Fiz uma careta tanto pra ela quanto para o prato de couve-flor que ela colocava na minha frente para o jantar.

Eu não acreditava nisso de nos aprisionar no ensino por mais tempo, mesmo porque parecia não estar dando certo. As únicas tardes em que todo mundo ficava visivelmente em alerta eram as de terça-feira e de quinta-feira, quando o último horário era preenchido pela Educação Física.

Tínhamos a opção de escolher entre vôlei e futebol, e as meninas ainda podiam fazer ginástica olímpica com a mulher do professor de Educação Física na casa deles mesmo, pois contava como atividade curricular. Poucas delas escolhiam isso – só as que queriam ficar afastadas da escola, as mais sensatas, digamos. As que eu queria ver bem longe ficavam por ali como urubus.

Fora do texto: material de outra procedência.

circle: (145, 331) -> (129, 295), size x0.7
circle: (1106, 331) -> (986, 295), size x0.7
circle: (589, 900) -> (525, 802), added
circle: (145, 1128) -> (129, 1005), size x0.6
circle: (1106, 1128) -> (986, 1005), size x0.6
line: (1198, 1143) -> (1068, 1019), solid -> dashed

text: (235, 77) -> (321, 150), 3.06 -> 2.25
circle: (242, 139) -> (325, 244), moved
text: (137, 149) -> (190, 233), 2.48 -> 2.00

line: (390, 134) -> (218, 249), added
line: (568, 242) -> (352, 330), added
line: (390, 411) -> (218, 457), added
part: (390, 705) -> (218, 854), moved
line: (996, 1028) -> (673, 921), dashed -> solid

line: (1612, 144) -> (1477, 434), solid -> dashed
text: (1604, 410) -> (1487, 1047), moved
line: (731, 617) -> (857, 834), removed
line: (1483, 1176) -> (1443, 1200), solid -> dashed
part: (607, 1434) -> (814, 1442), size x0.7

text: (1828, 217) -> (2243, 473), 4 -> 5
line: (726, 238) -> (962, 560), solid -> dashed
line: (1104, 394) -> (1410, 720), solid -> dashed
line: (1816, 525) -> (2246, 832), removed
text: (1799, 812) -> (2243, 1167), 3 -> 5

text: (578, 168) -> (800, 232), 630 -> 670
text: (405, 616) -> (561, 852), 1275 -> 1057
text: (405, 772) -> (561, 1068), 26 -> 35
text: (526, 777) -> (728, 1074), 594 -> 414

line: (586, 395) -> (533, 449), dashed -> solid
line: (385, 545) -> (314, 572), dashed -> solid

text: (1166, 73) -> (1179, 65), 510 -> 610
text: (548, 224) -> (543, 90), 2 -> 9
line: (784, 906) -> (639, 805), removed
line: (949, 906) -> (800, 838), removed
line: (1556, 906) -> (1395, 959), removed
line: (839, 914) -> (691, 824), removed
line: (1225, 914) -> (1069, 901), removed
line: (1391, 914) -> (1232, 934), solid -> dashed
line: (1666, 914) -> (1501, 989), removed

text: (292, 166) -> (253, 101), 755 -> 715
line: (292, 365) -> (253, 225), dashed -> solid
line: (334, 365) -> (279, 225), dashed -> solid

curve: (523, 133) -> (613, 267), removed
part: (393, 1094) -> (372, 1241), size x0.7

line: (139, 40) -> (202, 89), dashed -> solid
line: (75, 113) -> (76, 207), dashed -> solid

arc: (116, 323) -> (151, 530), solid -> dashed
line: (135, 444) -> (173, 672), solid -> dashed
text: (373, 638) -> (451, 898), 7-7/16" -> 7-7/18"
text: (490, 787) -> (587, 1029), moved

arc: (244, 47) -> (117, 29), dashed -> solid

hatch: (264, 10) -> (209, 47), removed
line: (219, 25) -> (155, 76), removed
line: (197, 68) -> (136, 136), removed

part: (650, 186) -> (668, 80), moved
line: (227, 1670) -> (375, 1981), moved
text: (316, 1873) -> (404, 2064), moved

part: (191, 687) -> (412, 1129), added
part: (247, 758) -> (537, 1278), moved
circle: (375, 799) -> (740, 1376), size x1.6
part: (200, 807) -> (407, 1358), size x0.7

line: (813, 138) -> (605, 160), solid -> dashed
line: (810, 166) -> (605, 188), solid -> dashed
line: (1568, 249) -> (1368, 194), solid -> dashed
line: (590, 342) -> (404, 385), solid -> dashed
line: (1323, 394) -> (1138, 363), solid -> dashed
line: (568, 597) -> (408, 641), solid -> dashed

Era a hora em que todo mundo tinha que se misturar, querendo ou não. E era a hora em que eu e a Maria tínhamos que nos separar, já que de jeito nenhum ela jogaria futebol. Não era nada separado, as meninas podiam jogar com os meninos, mas ninguém se atrevia. Elas presavam demais as canelas. Já dependendo do humor de certos garotos, os times de vôlei ficavam bastante cheios.

O que era certo é que havia um time de onze jogadores oficiais e eles não desgrudavam da quadra de futebol, então sempre havia um jogo acontecendo. Para nossa incrível sorte, a ideia de separar as três classes não funcionava na hora da Educação Física e, de novo, éramos cerca de setenta adolescentes juntos, gritando, correndo, esperneando atrás de bolas em quadras de cimento sob a supervisão de um professor e dois monitores. Um verdadeiro caos com hormônios.

Eu sou péssimo em esportes em geral, mas esportes em grupos, equipes, eram ainda piores. Para me polpar da humilhação que seria levar uma bolada na cara, eu escolhia o futebol pelo simples motivo de ter praticado a minha vida inteira e saber ligeiramente como ficar fora do caminho da pelota. Sabe, o mínimo de contato possível, só o suficiente para passar os cinquenta minutos sem levar uma bronca de algum dos monitores ou do professor.

Às vezes funcionava, às vezes não. Nas primeiras duas semanas funcionou bem até. Como era muita gente e eles não estavam acostumados com aquilo, todo mundo ficava meio solto, tranquilo. A Maria conseguiu escapar de várias partidas inclusive, sentando na arquibancada da quadra de futebol junto de outras pessoas que tinham obviamente o mesmo objetivo. Mas assim que se deram conta de que precisavam de organização, a gente viu a estratégia falhar miseravelmente.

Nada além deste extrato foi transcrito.